Lass es sein! Such dir einen, der nicht bei uns arbeitet.

Ja, Mommy.

Genervt legte ich das Handy beiseite. Manchmal kam ich mir wirklich wie ihre Mutter vor. Ich hatte immer Angst, dass sie einmal an den Falschen geriet, dass ihr einer das Herz brechen würde. Obwohl es nicht den Anschein hatte, wusste ich, dass sie sensibel war und deswegen die Männer auf Abstand hielt. Zwar bezweifelte ich, dass Webster ihr wehtun oder Ärger bereiten würde, dennoch sträubte sich etwas in mir, ihre Schwärmerei zuzulassen. Sie kannte ihn doch gar nicht – noch weniger als ich.

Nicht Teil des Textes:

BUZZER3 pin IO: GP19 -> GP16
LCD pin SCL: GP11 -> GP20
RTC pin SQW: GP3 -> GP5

Jason kam aus der Küche und brachte Popcorn mit. »Was Süßes für meine Süße.«

Ich lag bereits auf der Couch und ließ mich vom Fernseher berieseln.

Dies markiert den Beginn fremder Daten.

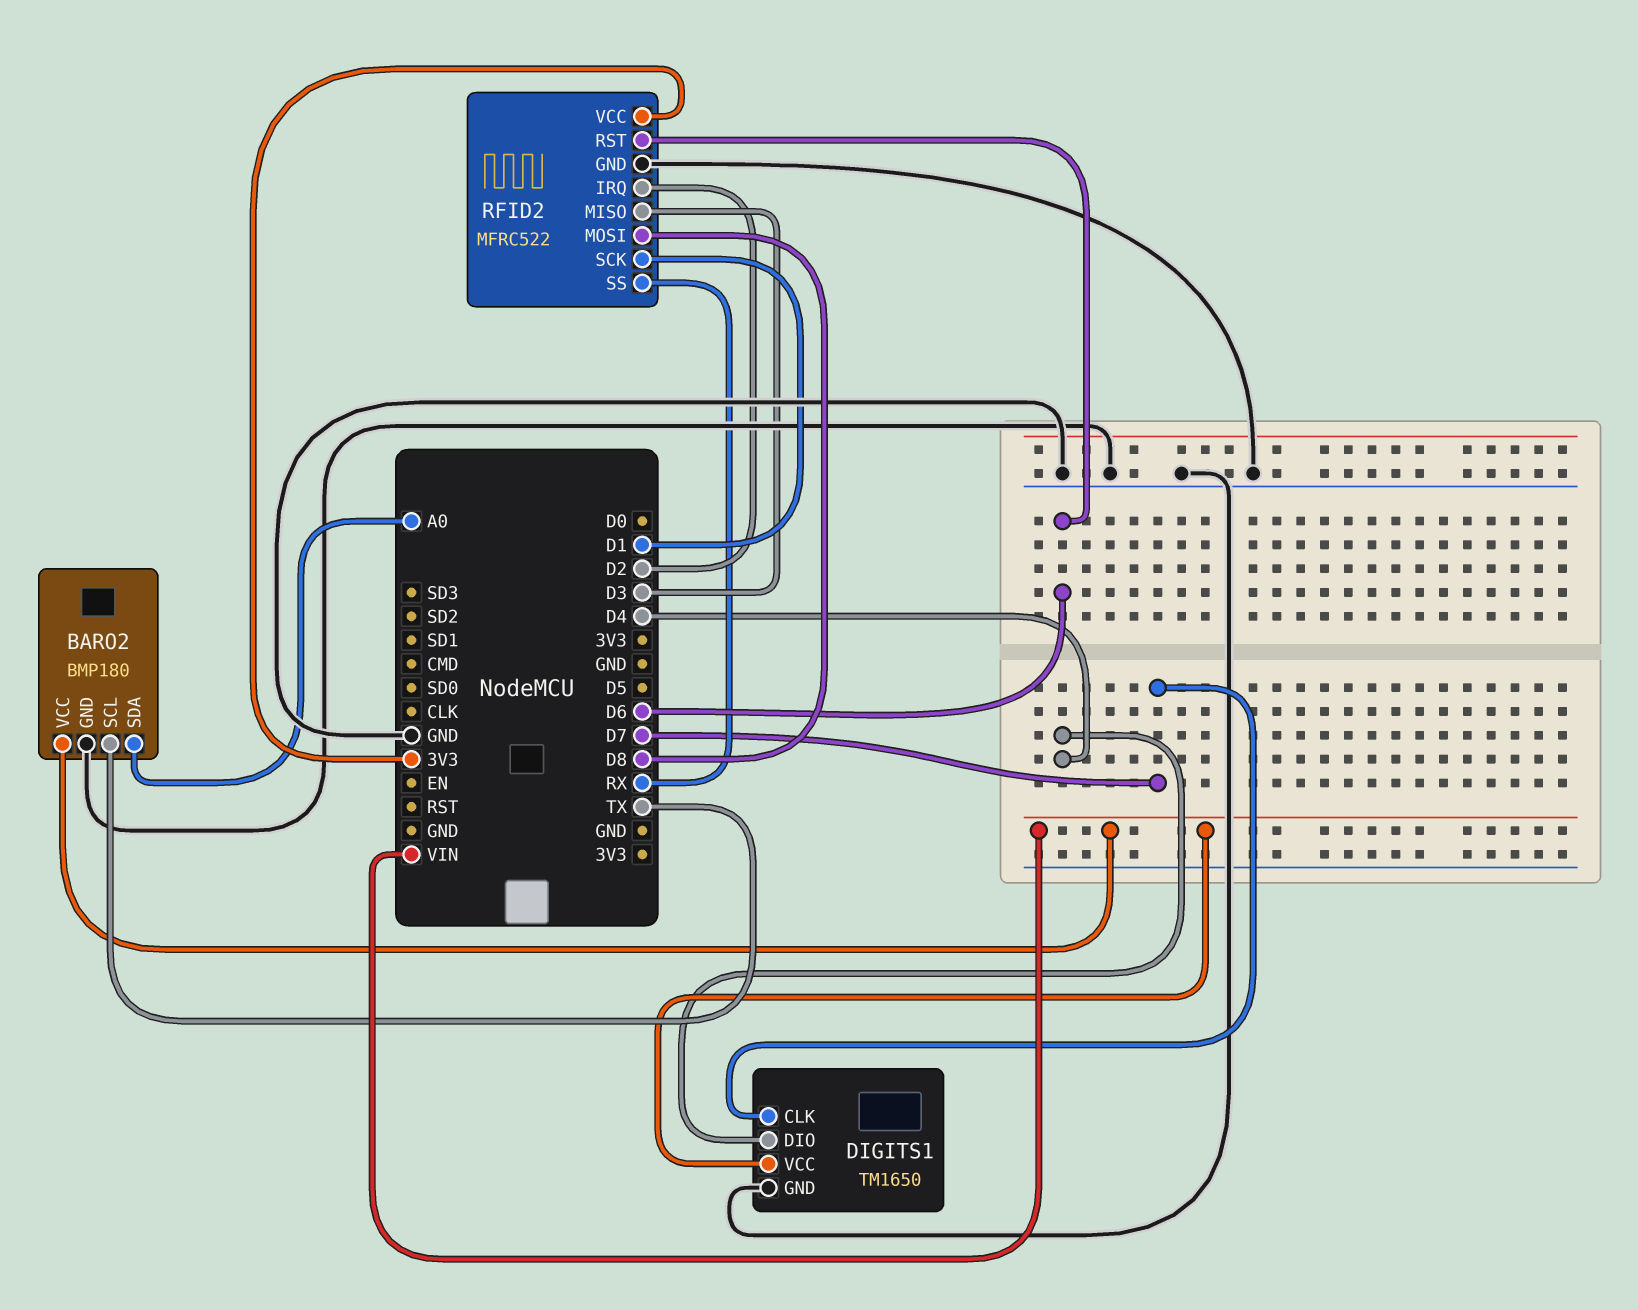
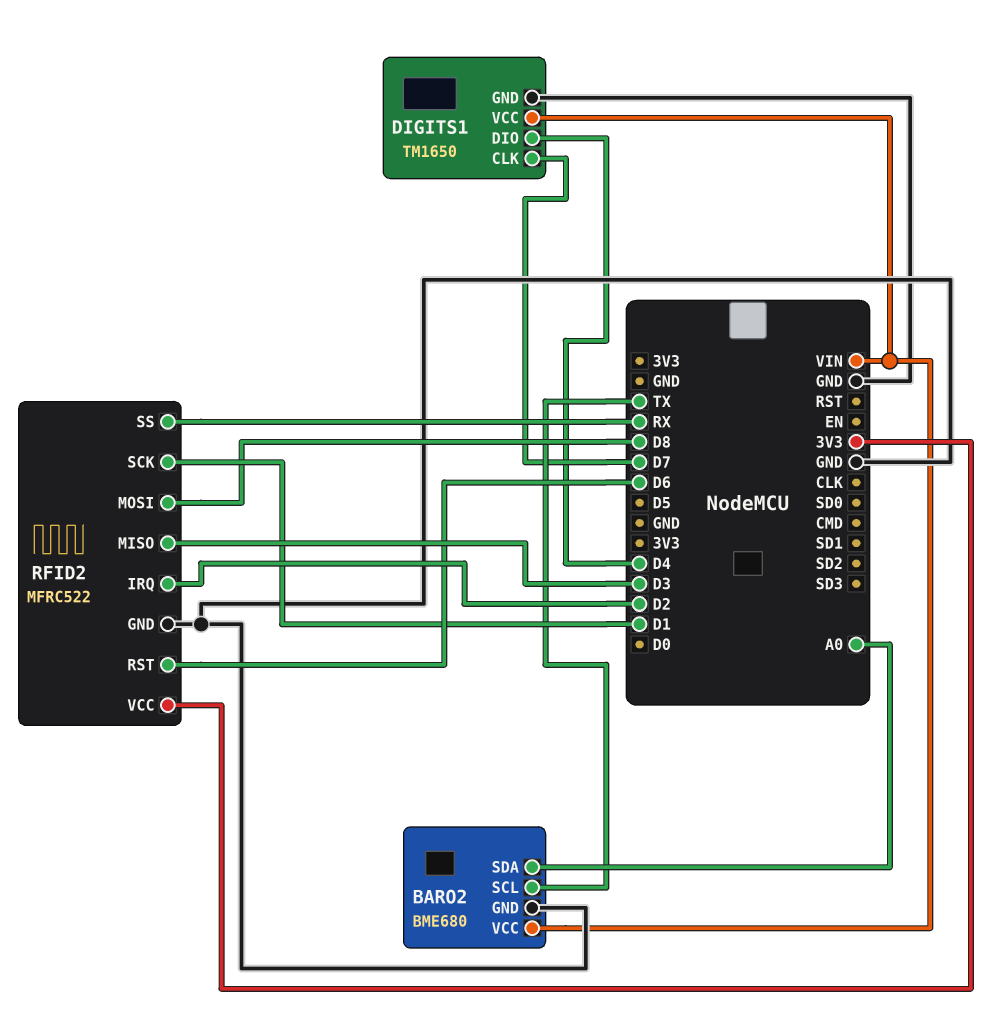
BARO2: BMP180 -> BME680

»Schleimer«, grummelte ich, schnappte mir aber die Schüssel. Ich hob die Beine, damit Jason sich setzen konnte, und legte sie ihm auf den Schoß.

»Warum grummelst du denn?«, fragte er, während er sich eine Handvoll Popcorn nahm.

»Ich befürchte, Sandra verrennt sich wieder in etwas. Sie hat ein Auge auf den Neuen geworfen.«

»Und?«

Ich stützte mich auf einen Ellbogen und antwortete gereizt: »Und? Sie sollte nichts mit einem Vorgesetzten anfangen. Das wird böse für sie enden. Sie sucht nur ihren Spaß und dafür sollte ein anderer herhalten. Egal, wie nett er sein mag.«

»Du sagst doch immer, dass Sandra die große Liebe sucht - vielleicht ist er es ja?«

»Sie kennt ihn gar nicht.«

Jason zuckte mit den Schultern. »Du auch nicht, wenn man’s genau nimmt. Wie willst du das beurteilen können?«

Ich schoss einen genervten Blick in seine Richtung, woraufhin er abwehrend die Hände hob. »Cool down, Babe!« Unschuldig fuhr er fort: »Er ist also nett, ja? Auch gutaussehend?«

»Objektiv betrachtet sicherlich.«

»Und subjektiv betrachtet?«

Ich warf Jason ein Kissen an den Kopf.

»Was für eine Antwort … Dann sollte ich wohl eifersüchtig sein?«

»Quatschkopf! Aber du hättest ihn heute sehen sollen. Er war so voller Anteilnahme Palmer gegenüber, so gefühlvoll. So etwas habe ich selten erlebt.«

»Ok, jetzt bin ich eindeutig eifersüchtig. Dein Blick wird ja ganz verklärt.«

Ich schnappte mir noch ein Kissen, dem er allerdings geschickt auswich. »Halt die Klappe!«, lachte ich und beugte mich nach vorne, um ihn zu küssen.